参考文章:
Hive差集运算详解
https://blog.csdn.net/dr_guo/article/details/51182626
Hive求两个集合的减集,hive集合
http://www.bkjia.com/yjs/942686.html
在日常的工作中,我们需要经常实现各种各样的SQL, 此时避免不了需要实现各个结果集的交.并,差集 操作
交集 :
一般直接执行JOIN 操作即可
并集:
一般使用UNION ALL 操作即可
差集:
差集思路较为复杂,我们本篇文章主要对差集的实现思路做一个总结。
本文主要分为以下几个部分
1. 什么是差集
2. hive中差集的几种思路 以及 各自缺点
3. 场景设定
4. not in 实现差集
5 left outer join 实现差集
什么是差集:
差集定义:
一般地,设A,B是两个集合,由所有属于A且不属于B的元素组成的集合,叫做集合A减集合B(或集合A与集合B之差),
类似地,对于集合A.B,我们把集合{x/x∈A,且x¢B}叫做A与B的差集,
记作A-B记作A-B(或A\B),即A-B={x|x∈A,且x ¢B}(或A\B={x|x∈A,且x ¢B} B-A={x/x∈B且x¢A} 叫做B与A的差集
如图所示:
hive中差集的几种思路 以及 优劣:
hive中实现差集主要通过以下3种途径:
1.LEFT OUTER JOIN (推荐最常用)
2.NOT IN (不推荐)
3.NOT EXISTS (不推荐)
以上三种方法最推荐的是 LEFT OUTER JOIN
NOT IN 缺点:
NOT IN 只能针对 单个字段 , 多个字段不支持
NOT IN /NOT EXIST共有缺点:
会产生 笛卡儿积,需要额外的参数设置, 默认不开启
这两种貌似很费资源,在ODPS里都有限制,下面来介绍一下hive常用的求差集方法,左(右)连接 left outer join
场景设定:
这里我们构建一个场景多以上几种方法做一下测试
假设存在业务需求,涉及2张表。 reserve_order , finish_order
用户购买商品,会存入下单表。reserve_order
用户完成订单,会存入完结订单表。

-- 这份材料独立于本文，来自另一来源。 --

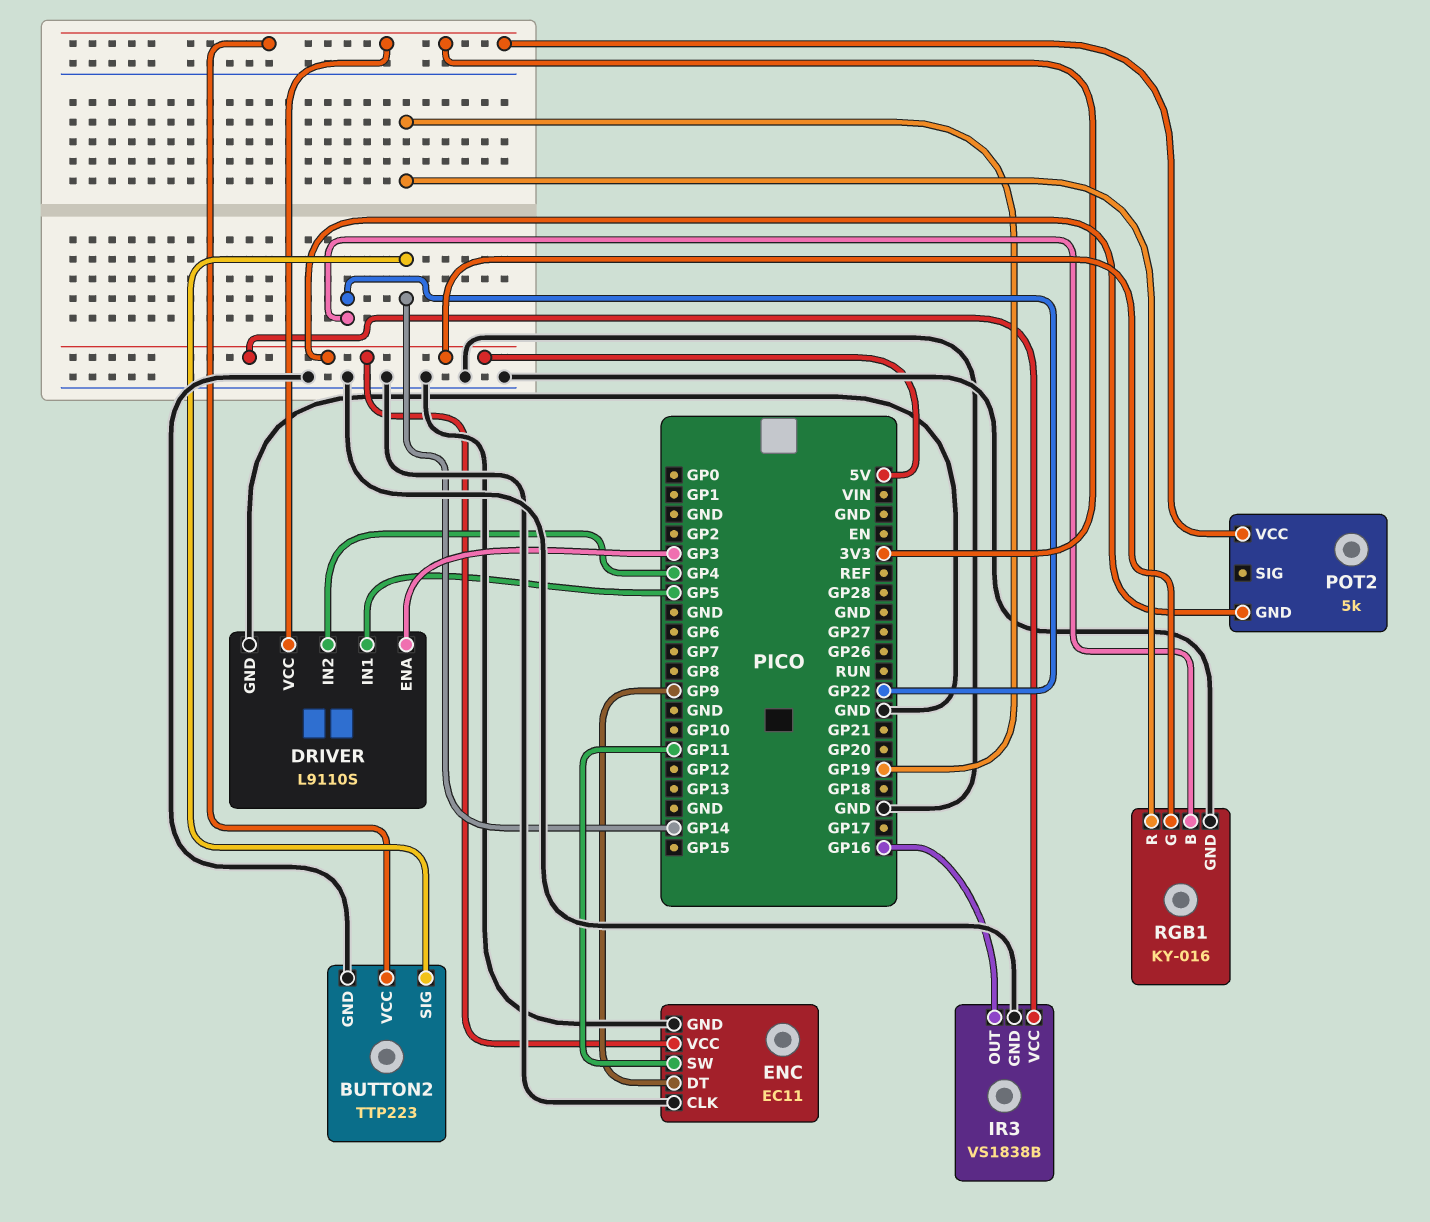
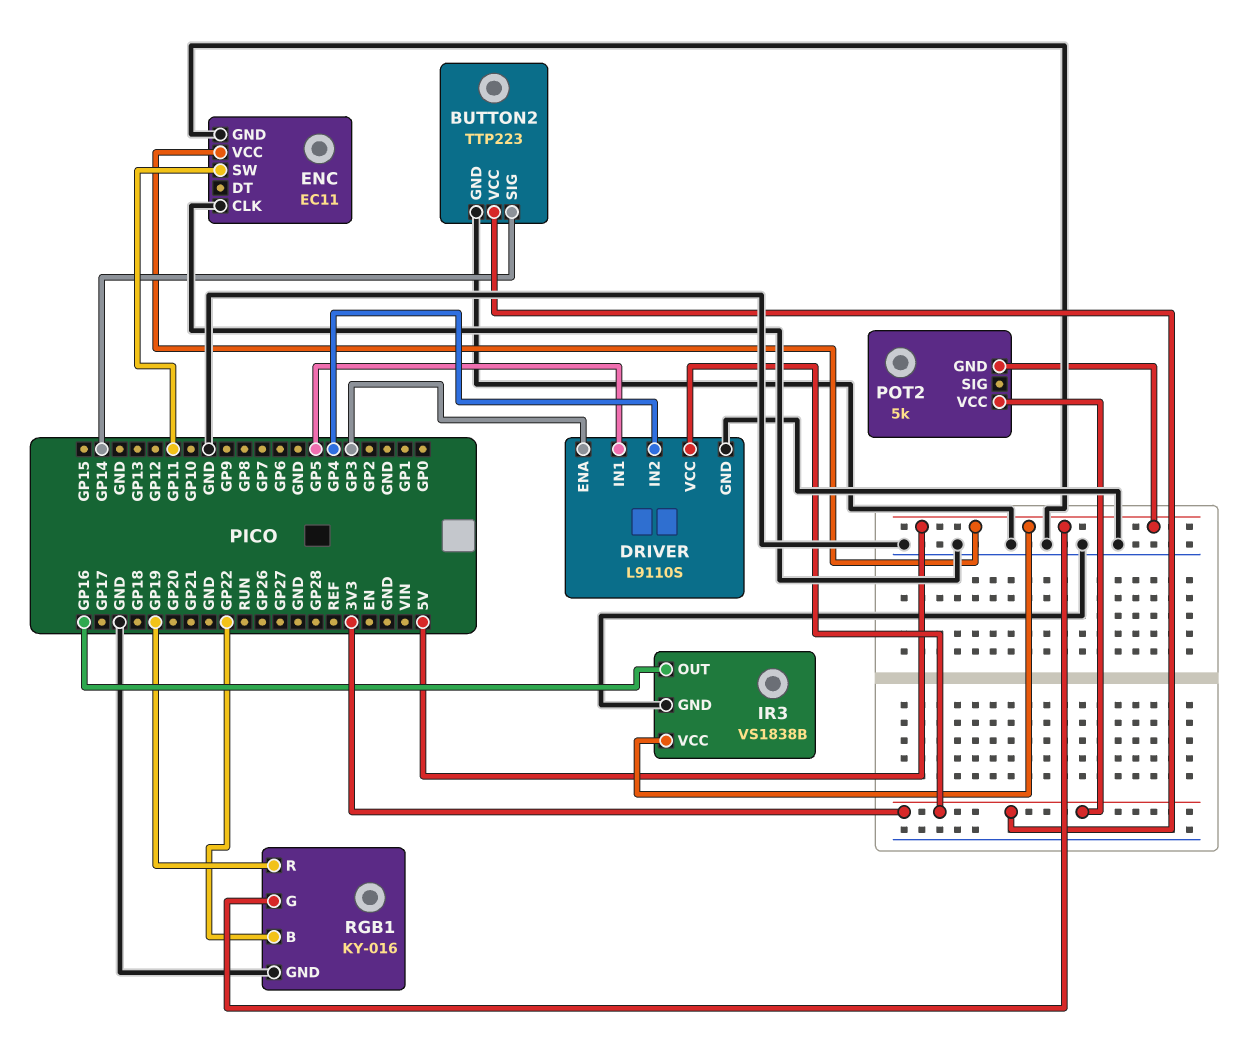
ENC pin DT: GP9 -> none

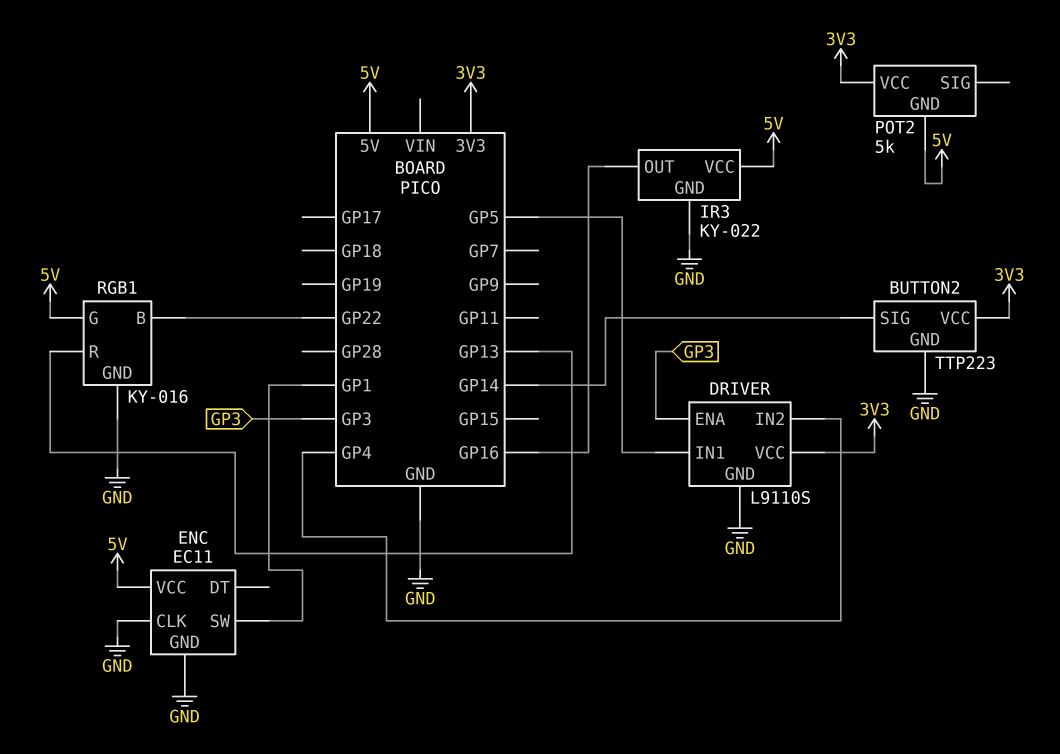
ENC pin SW: GP11 -> GP1
IR3: VS1838B -> KY-022
RGB1 pin R: GP19 -> GP13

finish_order
两张表的订单号相同。
需求一:
下了单,但是没有完成的订单
需求二:
下了单,并且结单的,但结单日期与下单不一致的订单
为此我们创建2张Hive表:
下单表 reserve_order
结单表 finish_order
create table reserve_order (id int COMMENT 'auto increment id', orderid int COMMENT 'the order id' , cal_date string COMMENT 'order id create time');
create table finish_order (id int COMMENT 'auto increment id', orderid int COMMENT 'the order id' , cal_date string COMMENT 'order id finish time');查看下数据
not in 实现差集:
需求一:
下了单,但是没有完成的订单
需求二:
下了单,并且结单的,但结单日期与下单不一致的订单
可能会存在这样的问题:
0: jdbc:hive2://master:10000> SELECT finish.* FROM finish_order AS finish WHERE finish.orderid NOT IN (SELECT reserve.orderid FROM reserve_order AS reserve);
Error: Error while compiling statement: FAILED: SemanticException Cartesian products are disabled for safety reasons. If you know what you are doing, please sethive.strict.checks.cartesian.product to false and that hive.mapred.mode is not set to 'strict' to proceed. Note that if you may get errors or incorrect results if you make a mistake while using some of the unsafe features. (state=42000,code=40000)
解决方法:
只需要在hive 客户端将这个值设置为 false 即可
set hive.strict.checks.cartesian.product=false;
需求一:
下了单,但是没有完成的订单
SQL 如下:
SELECT reserve.*
FROM reserve_order AS reserve
WHERE reserve.orderid NOT IN (SELECT finish.orderid FROM finish_order AS finish);
+-------------+------------------+-------------------+--+
| reserve.id | reserve.orderid | reserve.cal_date |
+-------------+------------------+-------------------+--+
| 2 | 101 | 2018-07-05 |
+-------------+------------------+-------------------+--+
需求二:
下了单,并且结单的,但结单日期与下单不一致的订单
下了单并且结了单的用户:
SELECT reserve.*
FROM reserve_order AS reserve
JOIN finish_order AS finish ON (reserve.orderid = finish.orderid);
下了单,并且结单的,但结单日期与下单不一致的订单:
SELECT reserve.*
FROM reserve_order AS reserve
JOIN finish_order AS finish ON (reserve.orderid = finish.orderid)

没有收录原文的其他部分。